3. The spiritually mature person has an increased desire to obey and a reduced attraction to sin. This is a secret that Brother Lawrence learned. By practicing the presence of God, by realizing He is with us always, we are reluctant to sin in His presence and desirous of obey His word.
4. The spiritually mature person experiences an increase in struggle. The walk gets tougher, not easier, as we take it more seriously. The more we are concerned about matters of sin and obedience, the more we recognize our own sin and weakness.
5. The spiritually mature person experiences an increase in joy. With more struggle and maturity comes more joy. The closer we are conformed to the image of Christ, the closer we are to the person we were meant to be. With that comes more joy in our walk.
Grow in maturity and grow in blessings and joy.
Today was a great day. I noticed that recently my Wednesdays have been great days.
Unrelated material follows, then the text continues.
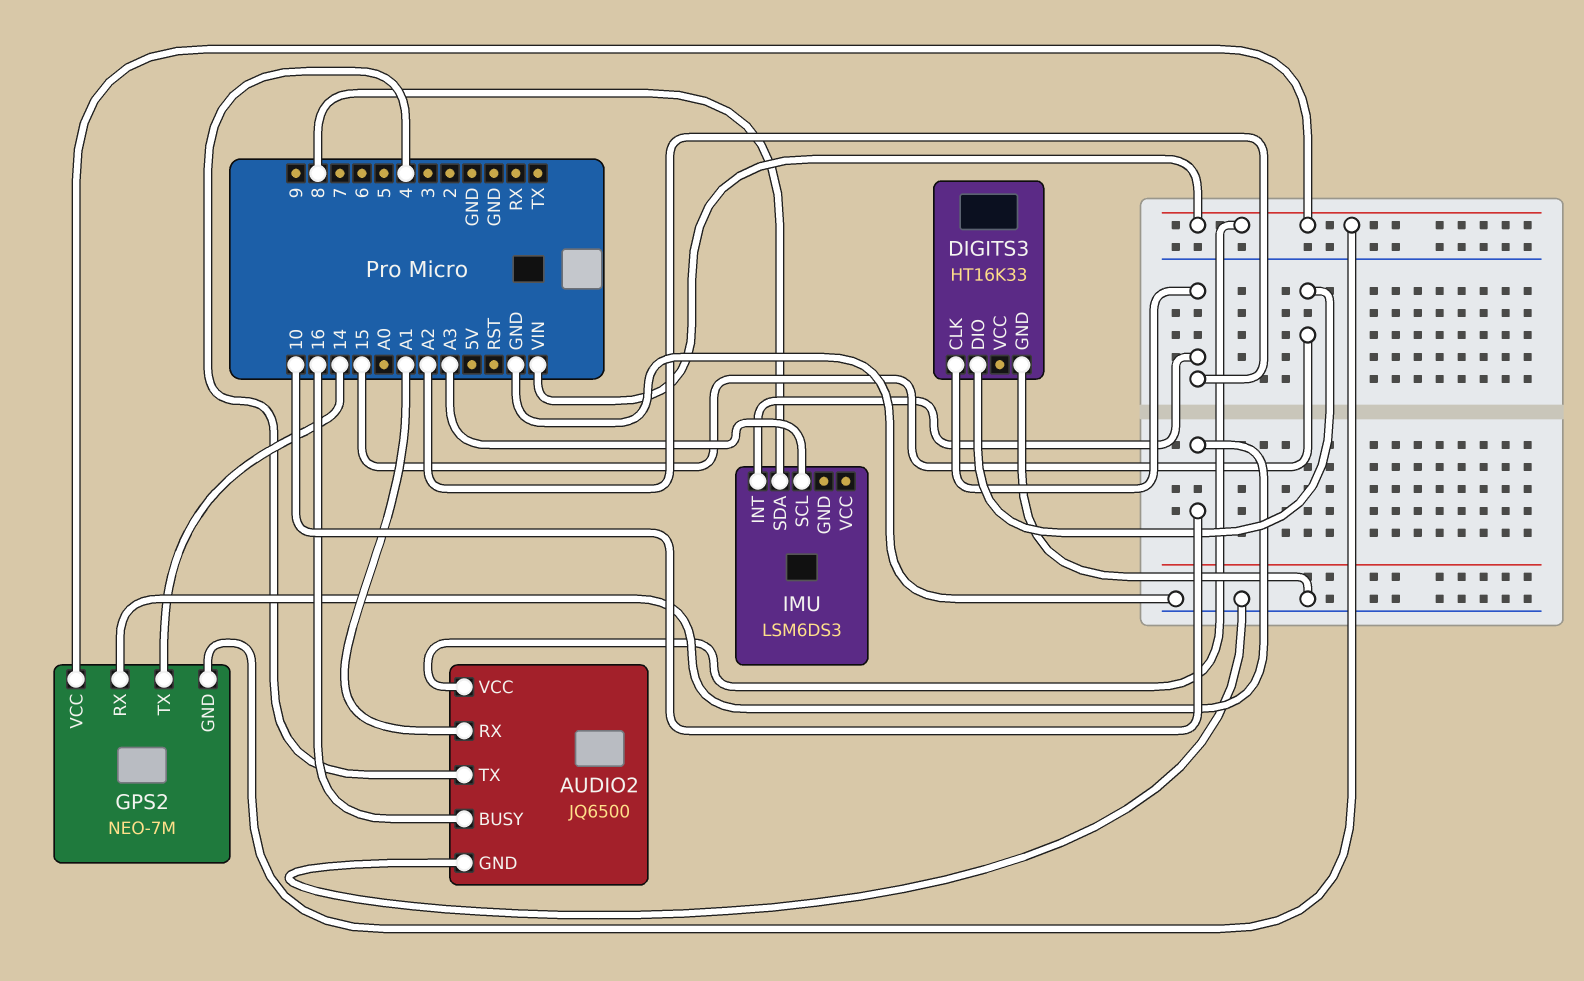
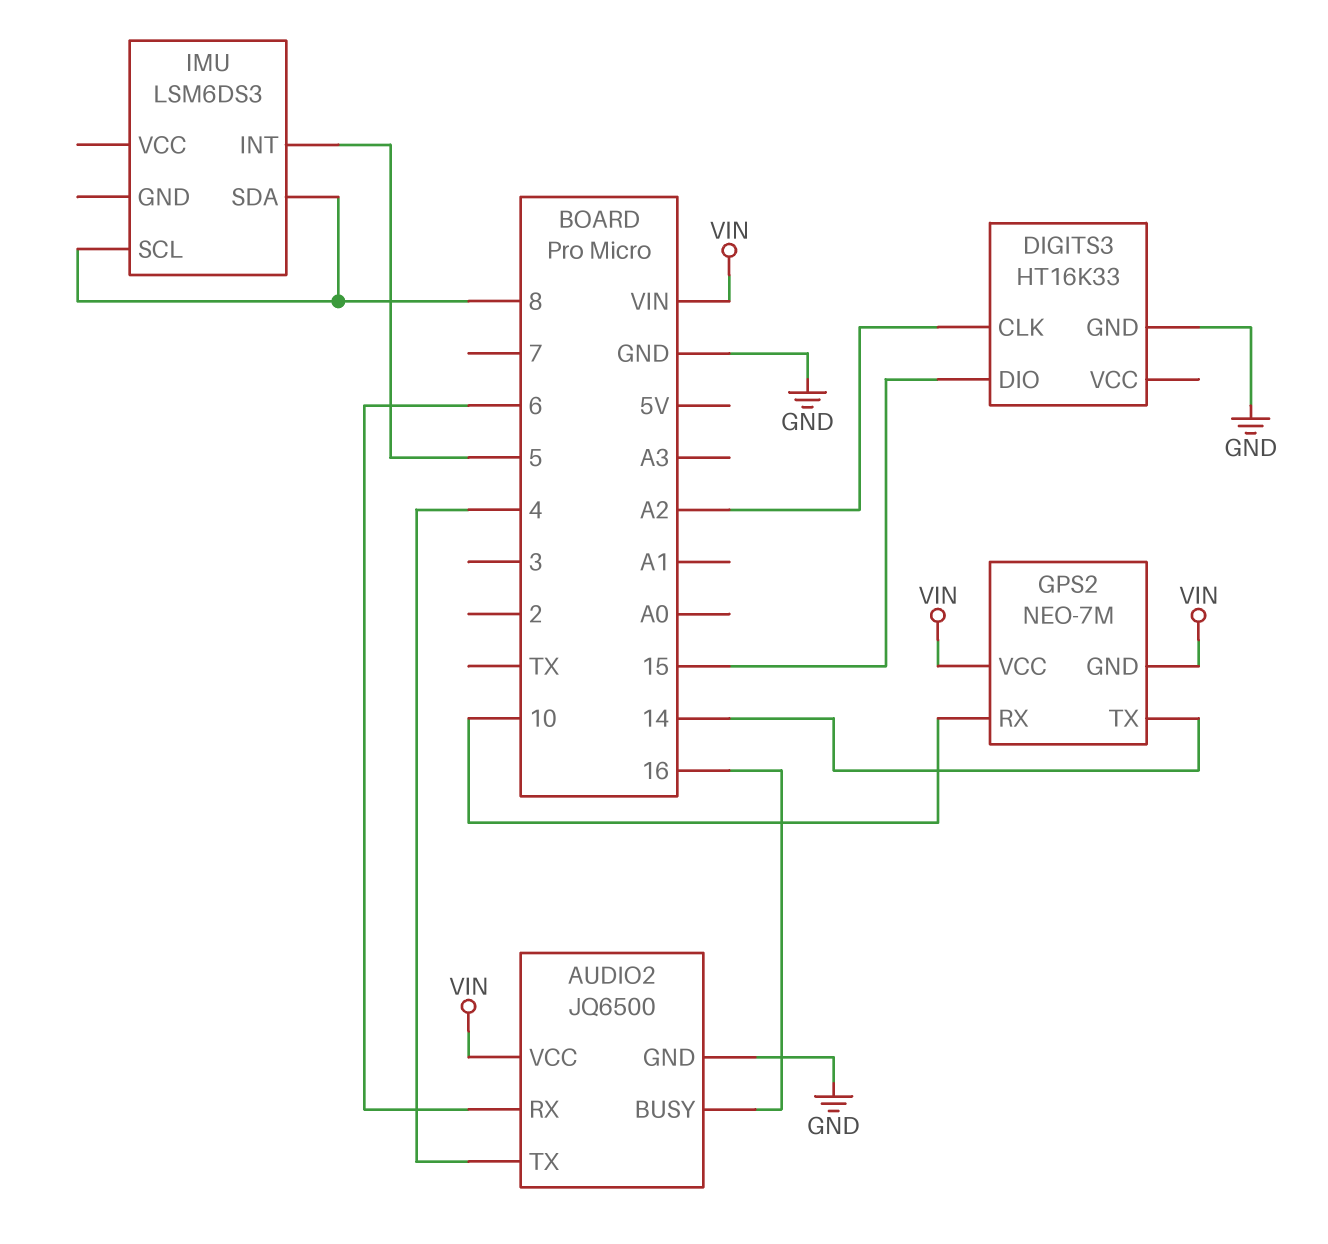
AUDIO2 pin RX: A1 -> 6
IMU pin INT: A2 -> 5
IMU pin SCL: A3 -> 8

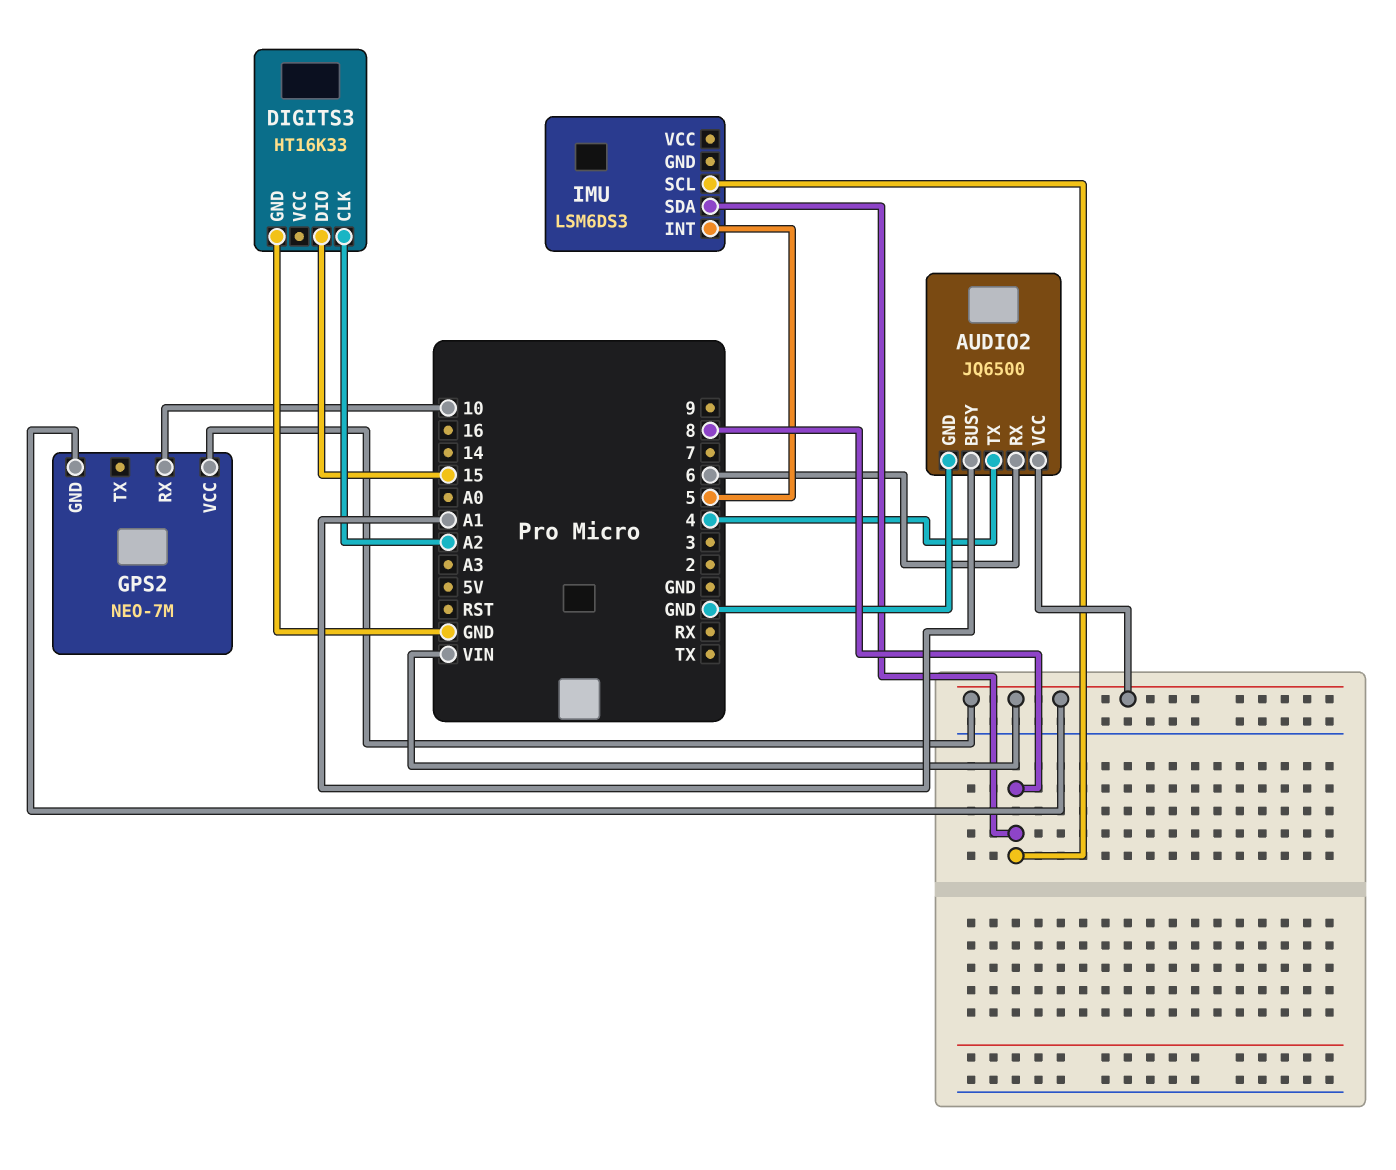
AUDIO2 pin BUSY: 16 -> A1
GPS2 pin TX: 14 -> none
I attribute this, at least in major part, to my Friendship Group which meets on Wednesday mornings at 6 a.m. at the McDonalds near Rouse’s in Youngsville. If you are not part of a Friendship Group please consider joining up with one. Ours is for men (who else is up and free to go to Mikey Ds at 6 a.m.). But there are groups for women and groups with no membership restrictions. We review the Daily Bread reading for the day and talk. We pray for each other and have coffee. It’s not a complicated format but it’s great.
In a world where most communication is by text or on Facebook, real face-to-face communication is worth more than ever. And such communication with Jesus at the center can be the centerpiece of a great day. Brother Andrew recognized that truth. At the beginning of his spiritual life, he spent time alone in the dessert but eventually opted for monastery life. While not the most social of lives, he lived in constant fellowship with Jesus and his brothers. We can mirror a small piece of that if we can, on at least one day a week, spend some time with others who consider Jesus the rock.
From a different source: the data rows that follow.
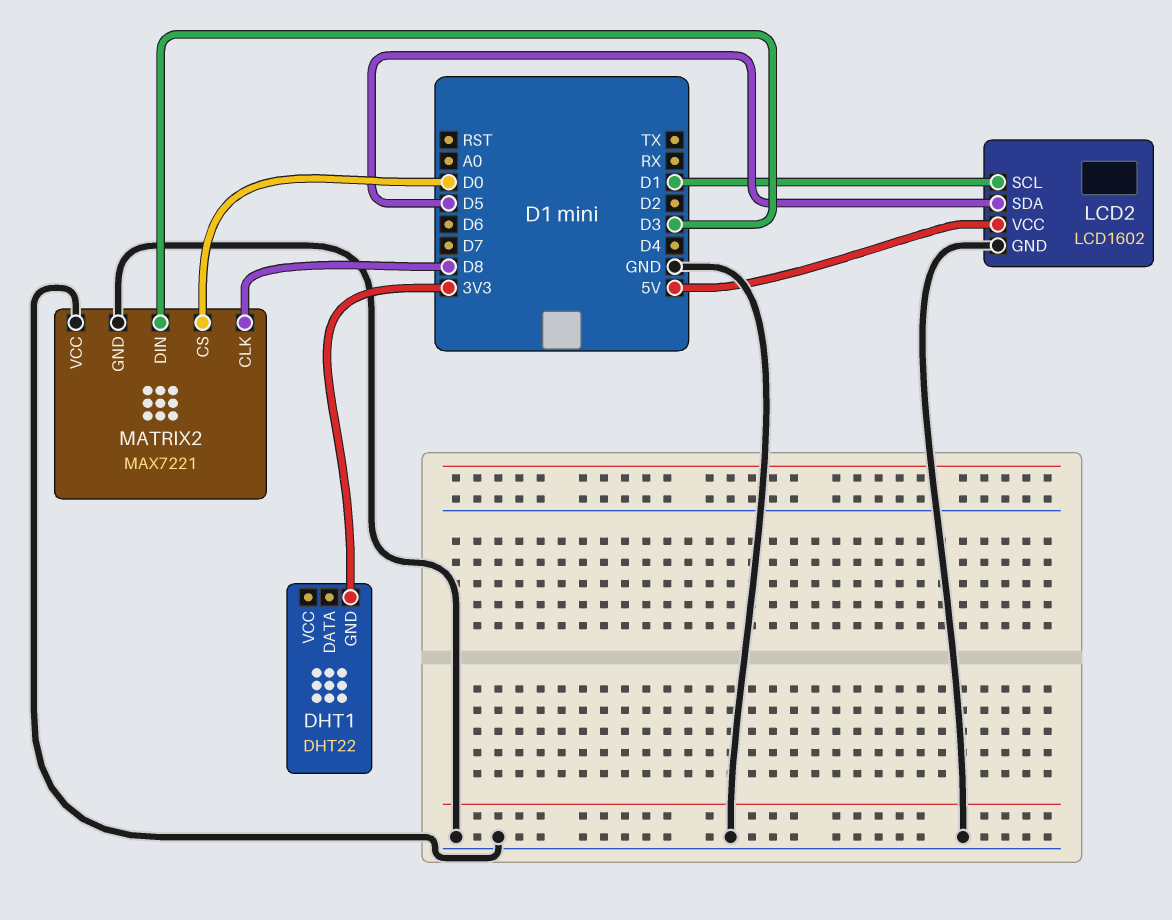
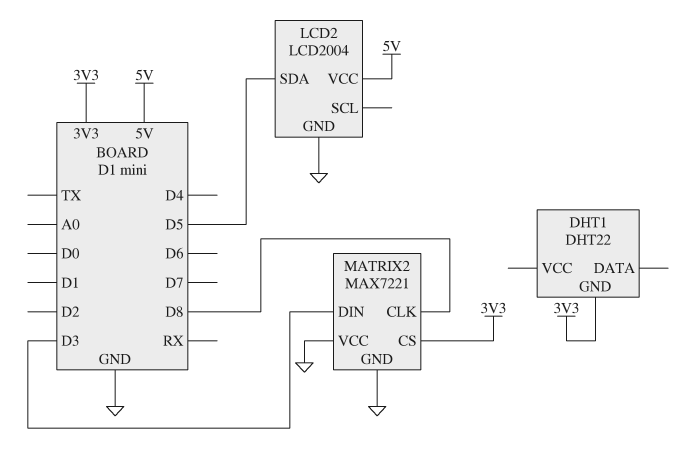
LCD2: LCD1602 -> LCD2004
LCD2 pin SCL: D1 -> none
MATRIX2 pin CS: D0 -> 3V3

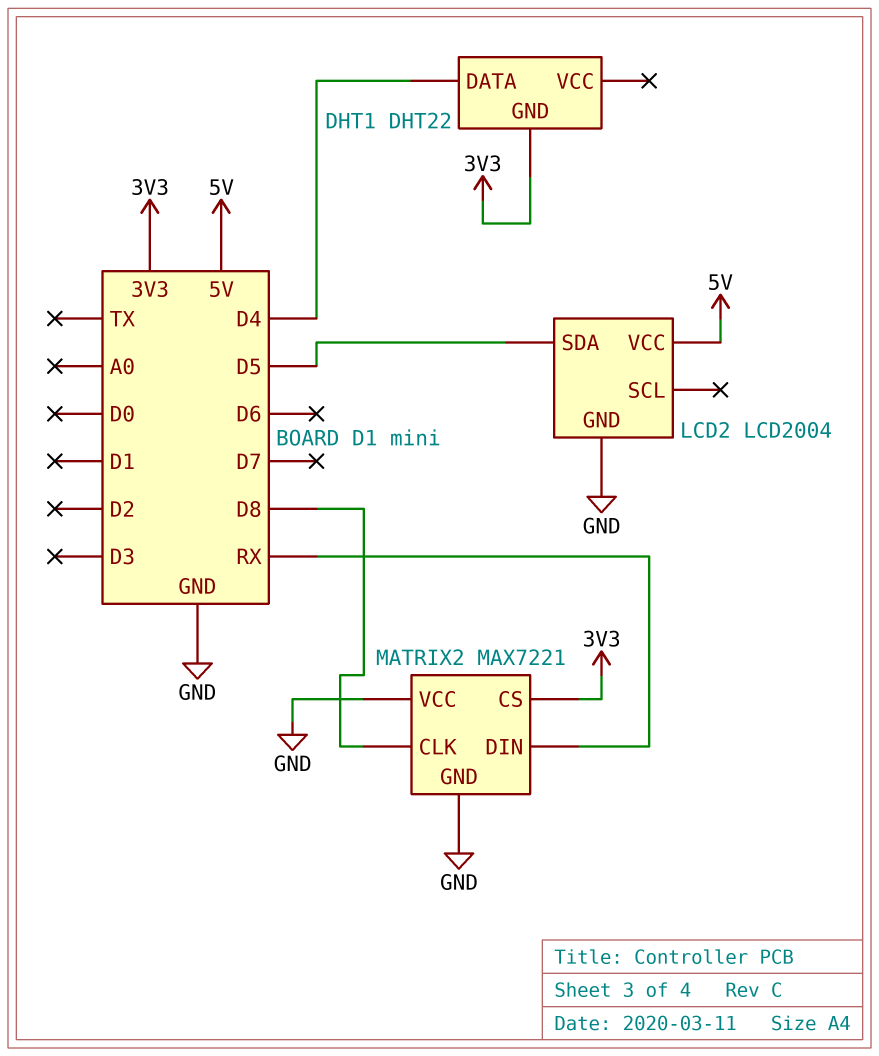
DHT1 pin DATA: none -> D4
MATRIX2 pin DIN: D3 -> RX

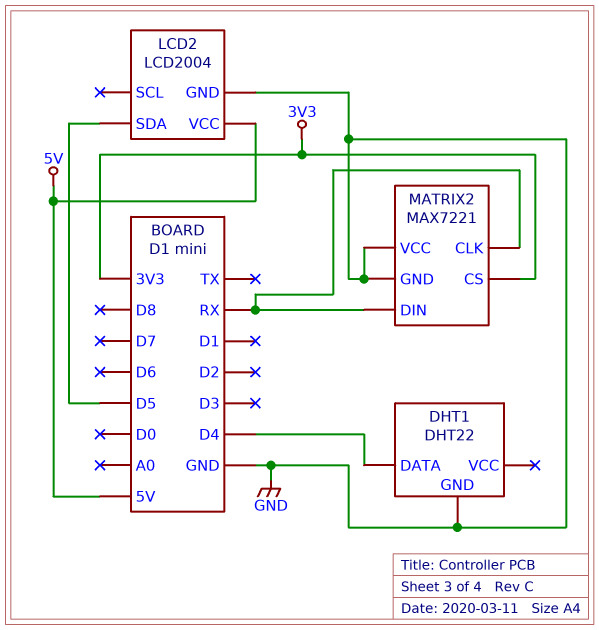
DHT1 pin GND: 3V3 -> GND
MATRIX2 pin CLK: D8 -> RX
Join a Group, have a great day and be blessed.
My brethren, count it all joy when you fall into various trials, knowing that, that you may be perfect and complete, lacking nothing.James 1:2-4
Brother Lawrence’s greatest testimony may not be in his words but in his actions. When he found himself crippled for life and in acute, constant pain, he did not retreat from service, but rather recognized his circumstances as an opportunity for God to be glorified.
This is so foreign to our current “victim” culture. We are bombarded with commercials that tell us if we have suffered anything in life, we may have a right to monetary compensation. We have lost touch with the concept that God is glorified in our weakness. Our faith in God has incredible potential to make life complete.
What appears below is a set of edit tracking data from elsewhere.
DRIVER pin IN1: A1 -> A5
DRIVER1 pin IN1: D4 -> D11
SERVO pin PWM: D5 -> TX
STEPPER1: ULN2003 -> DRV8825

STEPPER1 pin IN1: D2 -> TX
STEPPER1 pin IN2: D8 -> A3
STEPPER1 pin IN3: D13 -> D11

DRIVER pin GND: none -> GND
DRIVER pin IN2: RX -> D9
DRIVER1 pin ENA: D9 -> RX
Don’t be mistaken. It wasn’t easy for Brother Lawrence to cook and to serve with constant pain in his back. There is no reason to believe the pain went away. But by practicing the presence of God, this man was able to focus on the Great Positive and deal with the nominal negative.
Can we get to the point that the appearance of a trial is cause for joy bringing with it knowledge that God is prepared to perfect and complete us through it. My knee has been bothering me for three months now. It is not an issue of constant pain. It is most disturbing at night when I’m trying to go to sleep. If I am busy during the day, I hardly notice it. This must be something like Brother Lawrence discovered. If God is in the room visiting with you, wouldn’t you pay attention to him. Wouldn’t everything else fade into the background: distractions, pains, discomforts? If we can learn to recognize the constant presence of God, nothing else will matter.
Let God reveal Himself and be blessed. Lemons are but one ingredient in lemonade.